Franchir la ligne : NFOR et OTS

Lorsque la surcharge devient incontrôlable et que la récupération insuffisante s’accumule, on glisse vers le surmenage non fonctionnel (NFOR) — performance stagnante voire en baisse, absence de rebond après la décharge, détérioration du HRV et des indicateurs émotionnels (en écho au HRV, à la fatigue invisible du sweet spot, et au CTL qui masque la condition). Une aggravation supplémentaire mène au syndrome de surentraînement (OTS), un dérèglement systémique dont la récupération se compte en mois — c’est le « point de non-retour » de l’entraînement.

Principes de décision pour limiter les pertes

  • Distinguer « FOR planifié » et « accumulation incontrôlée » : observer si l’on rebondit après la décharge
  • Combinaison de signaux d’alerte : baisse persistante des performances + déviation du HRV + détérioration émotionnelle/sommeil + anomalies des indicateurs au repos
  • Dès les signes de NFOR, réduire fortement immédiatement, ne pas « tenir encore un peu »
  • Croiser les jugements avec des entrées multiples (en écho au HRV et aux modèles de charge, qui sont des modèles et non des vérités absolues)

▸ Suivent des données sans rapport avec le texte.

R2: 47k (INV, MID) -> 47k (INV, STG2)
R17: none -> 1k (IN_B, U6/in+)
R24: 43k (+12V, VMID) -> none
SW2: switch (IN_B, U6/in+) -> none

C’est la soupape de sécurité de tout le système d’entraînement

Polarisation/pyramide, dose de VO2max, sweet spot, décharge, HRV, modèles de charge — la ligne de fond commune à tous les thèmes d’entraînement est de ne pas franchir l’extrémité dangereuse de ce continuum. Le continuum du surentraînement est la soupape de sécurité qui relie ces thèmes : appliquer la pression est un art, savoir quand limiter les pertes est une sagesse.

Ce qu’il y a de plus dangereux dans le surentraînement, ce n’est pas qu’il existe, c’est que son entrée ressemble exactement à celle du progrès normal — les deux sont « très fatigué ». Celui qui sait s’entraîner n’est pas celui qui ne se fatigue jamais, mais celui qui sait distinguer « une fatigue planifiée qui va rebondir » de « une fatigue qui exige un arrêt immédiat ». Appliquer une surcharge te rend plus fort, reconnaître le point de non-retour te permet de continuer à devenir plus fort — le premier est une science, le second est une discipline qui ne se laisse pas tuer par l’ego.